Als u vindt dat het verwijzingsnummer van de voetnoot te dicht bij de voorgaande tekst ligt, kunt u de vormgeving
verbeteren door een spatieteken ervoor toe te voegen. U kunt ook een tekenstijl aan het verwijzingsnummer toevoegen.
Positie Met deze optie bepaalt u de vormgeving van het verwijzingsnummer van de voetnoot. Standaard staat deze optie
ingesteld op superscript. Als u het nummer met een tekenstijl wilt opmaken (zoals een tekenstijl met OpenType-
superscriptinstellingen), kiest u Normaal toepassen en geeft u de tekenstijl op.

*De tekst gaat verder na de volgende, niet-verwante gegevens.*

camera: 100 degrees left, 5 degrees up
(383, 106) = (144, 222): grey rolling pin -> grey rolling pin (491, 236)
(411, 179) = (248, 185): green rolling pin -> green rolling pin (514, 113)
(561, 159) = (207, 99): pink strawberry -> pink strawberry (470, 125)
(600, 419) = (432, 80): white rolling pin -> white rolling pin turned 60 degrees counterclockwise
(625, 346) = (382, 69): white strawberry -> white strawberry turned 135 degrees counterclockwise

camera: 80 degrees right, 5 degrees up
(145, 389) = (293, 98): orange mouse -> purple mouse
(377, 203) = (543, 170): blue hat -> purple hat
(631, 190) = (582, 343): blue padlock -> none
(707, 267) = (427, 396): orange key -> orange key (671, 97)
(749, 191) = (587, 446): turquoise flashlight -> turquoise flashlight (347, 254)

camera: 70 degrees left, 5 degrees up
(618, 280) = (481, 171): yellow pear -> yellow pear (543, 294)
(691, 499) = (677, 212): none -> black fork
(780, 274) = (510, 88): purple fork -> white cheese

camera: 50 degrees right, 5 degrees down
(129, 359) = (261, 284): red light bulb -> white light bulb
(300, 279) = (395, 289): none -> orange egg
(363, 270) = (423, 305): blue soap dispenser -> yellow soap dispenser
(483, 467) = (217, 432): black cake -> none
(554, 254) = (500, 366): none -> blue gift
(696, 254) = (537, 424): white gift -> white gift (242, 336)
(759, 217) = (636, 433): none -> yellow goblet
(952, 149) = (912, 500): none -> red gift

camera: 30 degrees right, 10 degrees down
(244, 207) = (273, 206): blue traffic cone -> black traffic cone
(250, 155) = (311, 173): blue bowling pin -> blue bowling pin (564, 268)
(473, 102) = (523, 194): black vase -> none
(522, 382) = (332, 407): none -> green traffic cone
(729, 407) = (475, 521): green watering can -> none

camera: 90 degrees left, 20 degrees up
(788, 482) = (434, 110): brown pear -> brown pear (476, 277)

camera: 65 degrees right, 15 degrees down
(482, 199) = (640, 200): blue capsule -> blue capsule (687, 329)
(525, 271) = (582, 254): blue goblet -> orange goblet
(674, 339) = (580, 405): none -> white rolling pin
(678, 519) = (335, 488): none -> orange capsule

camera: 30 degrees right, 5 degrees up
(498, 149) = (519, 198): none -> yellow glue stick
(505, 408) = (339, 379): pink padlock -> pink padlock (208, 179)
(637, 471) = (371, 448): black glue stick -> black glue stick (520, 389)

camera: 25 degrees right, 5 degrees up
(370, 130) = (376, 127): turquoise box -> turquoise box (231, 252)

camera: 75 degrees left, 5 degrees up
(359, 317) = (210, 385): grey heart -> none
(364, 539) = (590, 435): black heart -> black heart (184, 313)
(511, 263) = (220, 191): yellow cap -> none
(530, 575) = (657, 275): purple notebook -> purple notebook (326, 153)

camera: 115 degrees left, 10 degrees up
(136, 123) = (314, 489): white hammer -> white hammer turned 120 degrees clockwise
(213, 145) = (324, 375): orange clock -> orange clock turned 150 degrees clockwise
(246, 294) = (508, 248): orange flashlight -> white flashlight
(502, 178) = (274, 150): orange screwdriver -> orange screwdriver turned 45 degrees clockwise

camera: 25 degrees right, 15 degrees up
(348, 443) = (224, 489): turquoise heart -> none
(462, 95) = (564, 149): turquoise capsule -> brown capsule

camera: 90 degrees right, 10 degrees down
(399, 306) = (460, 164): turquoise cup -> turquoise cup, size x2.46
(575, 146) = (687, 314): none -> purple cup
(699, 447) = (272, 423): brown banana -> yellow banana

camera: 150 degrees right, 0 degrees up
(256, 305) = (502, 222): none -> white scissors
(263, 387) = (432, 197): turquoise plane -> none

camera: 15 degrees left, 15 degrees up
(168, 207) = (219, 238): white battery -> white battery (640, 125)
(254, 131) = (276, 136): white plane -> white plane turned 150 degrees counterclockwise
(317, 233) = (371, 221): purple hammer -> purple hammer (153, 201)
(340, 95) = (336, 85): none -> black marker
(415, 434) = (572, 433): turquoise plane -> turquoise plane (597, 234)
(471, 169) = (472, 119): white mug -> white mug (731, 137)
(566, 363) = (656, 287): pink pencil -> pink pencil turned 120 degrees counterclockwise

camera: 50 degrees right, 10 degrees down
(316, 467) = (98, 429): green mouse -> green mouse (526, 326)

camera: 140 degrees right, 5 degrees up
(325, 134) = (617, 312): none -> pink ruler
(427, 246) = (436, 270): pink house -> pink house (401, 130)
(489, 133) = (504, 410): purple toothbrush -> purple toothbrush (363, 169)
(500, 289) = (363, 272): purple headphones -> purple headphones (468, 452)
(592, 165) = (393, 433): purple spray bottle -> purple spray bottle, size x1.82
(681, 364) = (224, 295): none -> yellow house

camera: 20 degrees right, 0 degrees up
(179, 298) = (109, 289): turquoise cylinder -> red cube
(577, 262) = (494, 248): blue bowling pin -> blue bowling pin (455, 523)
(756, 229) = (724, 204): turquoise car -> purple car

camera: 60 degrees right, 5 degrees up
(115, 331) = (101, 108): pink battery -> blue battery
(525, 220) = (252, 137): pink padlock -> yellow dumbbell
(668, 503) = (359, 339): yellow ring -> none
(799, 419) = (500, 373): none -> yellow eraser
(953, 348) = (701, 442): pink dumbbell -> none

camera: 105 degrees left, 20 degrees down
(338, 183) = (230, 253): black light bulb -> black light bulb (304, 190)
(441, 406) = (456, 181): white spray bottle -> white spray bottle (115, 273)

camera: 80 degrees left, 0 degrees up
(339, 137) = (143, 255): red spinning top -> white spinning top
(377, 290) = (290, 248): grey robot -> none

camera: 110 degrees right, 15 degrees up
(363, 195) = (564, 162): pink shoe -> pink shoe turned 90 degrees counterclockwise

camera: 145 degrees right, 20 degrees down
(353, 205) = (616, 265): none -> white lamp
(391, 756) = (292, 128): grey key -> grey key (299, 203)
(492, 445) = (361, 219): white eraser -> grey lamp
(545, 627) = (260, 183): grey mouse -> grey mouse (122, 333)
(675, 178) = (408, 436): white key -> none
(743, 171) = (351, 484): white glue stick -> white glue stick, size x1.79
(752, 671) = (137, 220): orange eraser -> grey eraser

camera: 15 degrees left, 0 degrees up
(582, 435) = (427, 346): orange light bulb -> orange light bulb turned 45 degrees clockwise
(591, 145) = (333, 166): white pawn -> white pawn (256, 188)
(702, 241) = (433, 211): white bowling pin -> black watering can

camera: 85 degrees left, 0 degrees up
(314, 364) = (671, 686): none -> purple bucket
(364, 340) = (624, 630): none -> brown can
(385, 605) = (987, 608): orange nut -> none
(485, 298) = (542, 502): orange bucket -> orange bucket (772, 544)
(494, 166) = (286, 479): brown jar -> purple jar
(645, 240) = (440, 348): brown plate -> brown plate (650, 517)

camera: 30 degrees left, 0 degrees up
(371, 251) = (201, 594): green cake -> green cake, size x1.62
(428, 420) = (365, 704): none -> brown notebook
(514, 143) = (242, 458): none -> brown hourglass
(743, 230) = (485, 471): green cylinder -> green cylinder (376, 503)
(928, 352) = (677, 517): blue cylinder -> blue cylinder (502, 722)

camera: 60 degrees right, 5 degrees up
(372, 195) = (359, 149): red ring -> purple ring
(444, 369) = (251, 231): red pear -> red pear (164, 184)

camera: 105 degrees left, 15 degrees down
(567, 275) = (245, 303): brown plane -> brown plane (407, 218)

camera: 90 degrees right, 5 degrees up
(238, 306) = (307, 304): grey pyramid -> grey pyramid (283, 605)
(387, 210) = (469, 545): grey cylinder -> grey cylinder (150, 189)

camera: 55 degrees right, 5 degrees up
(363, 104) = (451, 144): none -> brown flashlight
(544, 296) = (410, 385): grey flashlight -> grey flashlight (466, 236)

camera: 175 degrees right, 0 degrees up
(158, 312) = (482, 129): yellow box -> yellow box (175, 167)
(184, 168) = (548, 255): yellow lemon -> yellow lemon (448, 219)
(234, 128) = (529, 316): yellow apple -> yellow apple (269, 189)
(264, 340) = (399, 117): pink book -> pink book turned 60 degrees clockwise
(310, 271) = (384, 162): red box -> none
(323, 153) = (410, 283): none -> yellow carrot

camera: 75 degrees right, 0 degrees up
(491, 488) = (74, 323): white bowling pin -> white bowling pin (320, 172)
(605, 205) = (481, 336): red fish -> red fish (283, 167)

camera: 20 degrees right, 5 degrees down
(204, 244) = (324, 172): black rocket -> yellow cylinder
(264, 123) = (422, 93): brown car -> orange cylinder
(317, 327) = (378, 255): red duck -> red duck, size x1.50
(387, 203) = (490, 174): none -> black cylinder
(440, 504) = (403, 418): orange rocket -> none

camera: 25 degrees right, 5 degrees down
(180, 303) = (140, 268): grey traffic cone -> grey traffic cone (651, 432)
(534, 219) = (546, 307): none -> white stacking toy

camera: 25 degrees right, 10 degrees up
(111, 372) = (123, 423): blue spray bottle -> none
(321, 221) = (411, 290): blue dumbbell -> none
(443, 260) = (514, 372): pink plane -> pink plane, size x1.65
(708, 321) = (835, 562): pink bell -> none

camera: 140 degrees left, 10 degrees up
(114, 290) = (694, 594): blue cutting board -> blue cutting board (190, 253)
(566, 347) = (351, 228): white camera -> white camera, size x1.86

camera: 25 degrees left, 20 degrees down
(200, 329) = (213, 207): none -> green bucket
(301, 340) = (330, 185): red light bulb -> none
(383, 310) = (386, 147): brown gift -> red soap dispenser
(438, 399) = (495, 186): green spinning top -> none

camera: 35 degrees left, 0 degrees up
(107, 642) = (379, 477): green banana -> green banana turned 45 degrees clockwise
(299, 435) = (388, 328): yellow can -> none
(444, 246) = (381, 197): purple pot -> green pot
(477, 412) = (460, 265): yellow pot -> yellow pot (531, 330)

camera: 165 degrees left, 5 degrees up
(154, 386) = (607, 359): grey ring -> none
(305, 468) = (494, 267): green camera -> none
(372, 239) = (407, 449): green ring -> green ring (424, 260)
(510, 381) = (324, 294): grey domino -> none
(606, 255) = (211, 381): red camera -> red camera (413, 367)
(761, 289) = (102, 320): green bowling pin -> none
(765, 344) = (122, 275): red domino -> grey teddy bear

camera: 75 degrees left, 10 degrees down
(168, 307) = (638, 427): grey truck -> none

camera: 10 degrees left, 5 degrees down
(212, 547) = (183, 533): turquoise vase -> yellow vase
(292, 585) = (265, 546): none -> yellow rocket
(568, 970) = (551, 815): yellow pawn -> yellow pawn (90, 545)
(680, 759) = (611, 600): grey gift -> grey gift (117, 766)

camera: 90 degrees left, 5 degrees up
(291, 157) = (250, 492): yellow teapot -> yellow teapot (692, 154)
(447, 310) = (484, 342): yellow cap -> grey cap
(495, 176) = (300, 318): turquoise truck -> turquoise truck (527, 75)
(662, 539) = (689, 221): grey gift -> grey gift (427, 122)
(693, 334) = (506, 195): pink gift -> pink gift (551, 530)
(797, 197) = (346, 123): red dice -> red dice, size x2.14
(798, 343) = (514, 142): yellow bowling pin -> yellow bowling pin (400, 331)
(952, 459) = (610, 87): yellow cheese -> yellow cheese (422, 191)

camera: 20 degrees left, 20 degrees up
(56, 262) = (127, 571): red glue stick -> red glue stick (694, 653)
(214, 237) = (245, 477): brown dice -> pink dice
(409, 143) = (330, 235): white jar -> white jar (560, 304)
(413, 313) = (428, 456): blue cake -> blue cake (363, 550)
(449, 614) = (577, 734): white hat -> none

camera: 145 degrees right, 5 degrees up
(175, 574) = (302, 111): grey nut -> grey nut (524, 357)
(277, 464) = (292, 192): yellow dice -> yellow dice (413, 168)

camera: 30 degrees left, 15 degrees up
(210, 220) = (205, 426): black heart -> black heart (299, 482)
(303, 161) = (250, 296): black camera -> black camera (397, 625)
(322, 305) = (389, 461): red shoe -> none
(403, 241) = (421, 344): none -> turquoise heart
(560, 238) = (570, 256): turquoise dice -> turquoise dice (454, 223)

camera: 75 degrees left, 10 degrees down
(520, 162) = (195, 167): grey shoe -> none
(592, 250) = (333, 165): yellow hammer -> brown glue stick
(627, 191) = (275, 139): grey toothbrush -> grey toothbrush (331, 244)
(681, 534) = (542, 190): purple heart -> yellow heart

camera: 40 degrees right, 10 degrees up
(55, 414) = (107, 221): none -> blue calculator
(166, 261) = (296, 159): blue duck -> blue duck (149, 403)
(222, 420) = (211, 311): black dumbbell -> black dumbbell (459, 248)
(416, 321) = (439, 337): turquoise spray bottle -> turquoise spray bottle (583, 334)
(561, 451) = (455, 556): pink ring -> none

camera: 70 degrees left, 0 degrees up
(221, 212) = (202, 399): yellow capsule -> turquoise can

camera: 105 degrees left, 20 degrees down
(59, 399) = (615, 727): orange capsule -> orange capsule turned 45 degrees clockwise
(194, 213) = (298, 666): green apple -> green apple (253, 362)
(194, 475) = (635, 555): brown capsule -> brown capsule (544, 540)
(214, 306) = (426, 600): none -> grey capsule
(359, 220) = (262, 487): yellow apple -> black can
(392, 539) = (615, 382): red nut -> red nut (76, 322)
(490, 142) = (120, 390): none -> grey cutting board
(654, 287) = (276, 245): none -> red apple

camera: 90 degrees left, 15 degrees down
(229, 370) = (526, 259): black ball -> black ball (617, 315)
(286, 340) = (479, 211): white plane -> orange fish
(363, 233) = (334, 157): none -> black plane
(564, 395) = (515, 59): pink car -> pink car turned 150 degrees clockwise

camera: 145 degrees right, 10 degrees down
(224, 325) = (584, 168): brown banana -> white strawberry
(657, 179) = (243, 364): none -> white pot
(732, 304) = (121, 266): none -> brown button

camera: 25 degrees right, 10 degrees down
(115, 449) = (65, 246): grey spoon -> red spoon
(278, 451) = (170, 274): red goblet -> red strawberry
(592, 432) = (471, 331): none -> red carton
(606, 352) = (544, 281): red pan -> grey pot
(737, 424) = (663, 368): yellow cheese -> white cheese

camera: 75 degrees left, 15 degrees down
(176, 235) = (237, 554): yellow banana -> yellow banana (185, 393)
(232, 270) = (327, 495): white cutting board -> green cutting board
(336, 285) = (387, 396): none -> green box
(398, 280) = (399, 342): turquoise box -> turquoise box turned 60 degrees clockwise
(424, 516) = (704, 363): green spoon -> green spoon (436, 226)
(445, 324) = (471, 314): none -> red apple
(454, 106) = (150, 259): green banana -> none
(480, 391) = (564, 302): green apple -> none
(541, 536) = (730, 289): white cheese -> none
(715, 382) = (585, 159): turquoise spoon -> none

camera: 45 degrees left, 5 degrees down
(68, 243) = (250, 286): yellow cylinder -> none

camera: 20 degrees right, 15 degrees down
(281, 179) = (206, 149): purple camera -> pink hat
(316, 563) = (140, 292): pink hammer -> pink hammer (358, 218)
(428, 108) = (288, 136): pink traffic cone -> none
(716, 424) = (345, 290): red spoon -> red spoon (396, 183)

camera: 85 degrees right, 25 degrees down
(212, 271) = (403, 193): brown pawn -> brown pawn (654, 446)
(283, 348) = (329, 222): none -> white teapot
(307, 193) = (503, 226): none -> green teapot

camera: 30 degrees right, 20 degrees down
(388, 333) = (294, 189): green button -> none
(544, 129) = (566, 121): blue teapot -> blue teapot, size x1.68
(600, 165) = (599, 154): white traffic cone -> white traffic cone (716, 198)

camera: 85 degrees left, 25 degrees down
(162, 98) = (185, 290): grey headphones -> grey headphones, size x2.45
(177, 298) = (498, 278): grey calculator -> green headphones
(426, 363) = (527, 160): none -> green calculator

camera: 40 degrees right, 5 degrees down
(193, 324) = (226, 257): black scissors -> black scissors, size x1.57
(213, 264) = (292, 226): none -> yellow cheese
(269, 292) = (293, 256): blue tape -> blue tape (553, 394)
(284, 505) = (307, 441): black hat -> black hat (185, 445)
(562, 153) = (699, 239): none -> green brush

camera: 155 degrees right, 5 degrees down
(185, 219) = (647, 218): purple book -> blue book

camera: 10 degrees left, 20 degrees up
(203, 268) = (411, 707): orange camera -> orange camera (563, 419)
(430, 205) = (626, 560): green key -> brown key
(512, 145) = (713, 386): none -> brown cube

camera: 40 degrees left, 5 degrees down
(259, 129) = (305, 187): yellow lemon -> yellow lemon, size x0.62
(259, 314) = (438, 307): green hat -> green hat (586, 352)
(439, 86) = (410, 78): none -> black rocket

Tekenstijl U kunt een tekenstijl kiezen om het verwijzingsnummer van de voetnoot op te maken. U kunt bijvoorbeeld in
plaats van superscript een tekenstijl gebruiken op een normale positie met een verhoogde basislijn. In het menu staan de
beschikbare tekenstijlen uit het deelvenster Tekenstijlen.
Alineastijl U wilt mogelijk een alineastijl kiezen die de voetnoottekst voor alle voetnoten in het document opmaakt. In het
menu staan de beschikbare alineastijlen uit het deelvenster Alineastijlen. Standaard wordt de stijl [Basisalinea] gebruikt. De
stijl [Basisalinea] kan van vormgeving verschillen met de standaard lettertype-instellingen voor het document.
Scheidingsteken Het scheidingsteken is de spatie die wordt ingevoegd tussen het voetnootnummer en het begin van de
voetnoottekst. U wijzigt het scheidingsteken door eerst het bestaande scheidingsteken te selecteren of te verwijderen en
vervolgens een nieuw scheidingsteken te kiezen. U kunt meerdere tekens opnemen. Gebruik het juiste metateken zoals een
^m voor een em-spatie om spatietekens in te voegen.